Japanese daimyō (1640–1716)

Inaba Masamichi (稲葉 正則) was a daimyō of Odawara Domain in Sagami Province (modern-day Kanagawa Prefecture) in early-Edo period Japan, until 1686 when he was transferred to Takada Domain in Echigo Province. Later he was transferred again, to Sakura Domain in Shimōsa Province. His courtesy title was Mino no Kami.

==Biography==
Inaba Masamichi was the eldest son of the previous daimyō of Odawara, Inaba Masanori. Due to the influence of the Tairō Sakai Tadakiyo, he rose rapidly through the hierarchy of the Tokugawa shogunate. He was appointed concurrently as a Sōshaban (Master of Ceremonies) and Jisha-bugyō on April 9, 1681, and received another concurrent appointment as Kyoto Shoshidai on December 24 of the same year.
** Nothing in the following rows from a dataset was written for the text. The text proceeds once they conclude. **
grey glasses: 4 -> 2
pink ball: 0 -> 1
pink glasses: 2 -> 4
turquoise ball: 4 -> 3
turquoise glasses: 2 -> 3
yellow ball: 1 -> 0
On the retirement of his father in 1683, he became head of the Inaba clan, and inherited his father’s position as daimyō of Odawara (102,000 koku).
His cousin, Inaba Masayasu, served as a wakadoshiyori in Edo. Masayasu visited Kyoto as part of a formal inspection in 1683.

However, in 1685, Masamichi was ordered to resign his position as Kyoto Shoshidai and to transfer from Odawara to Takada Domain in Echigo Province (103,000 koku).

On January 11, 1701, Masamichi became a Rōjū under shōgun Tokugawa Tsunayoshi, and in June of that year was transferred to Sakura Domain in Shimōsa Province (103,000 koku).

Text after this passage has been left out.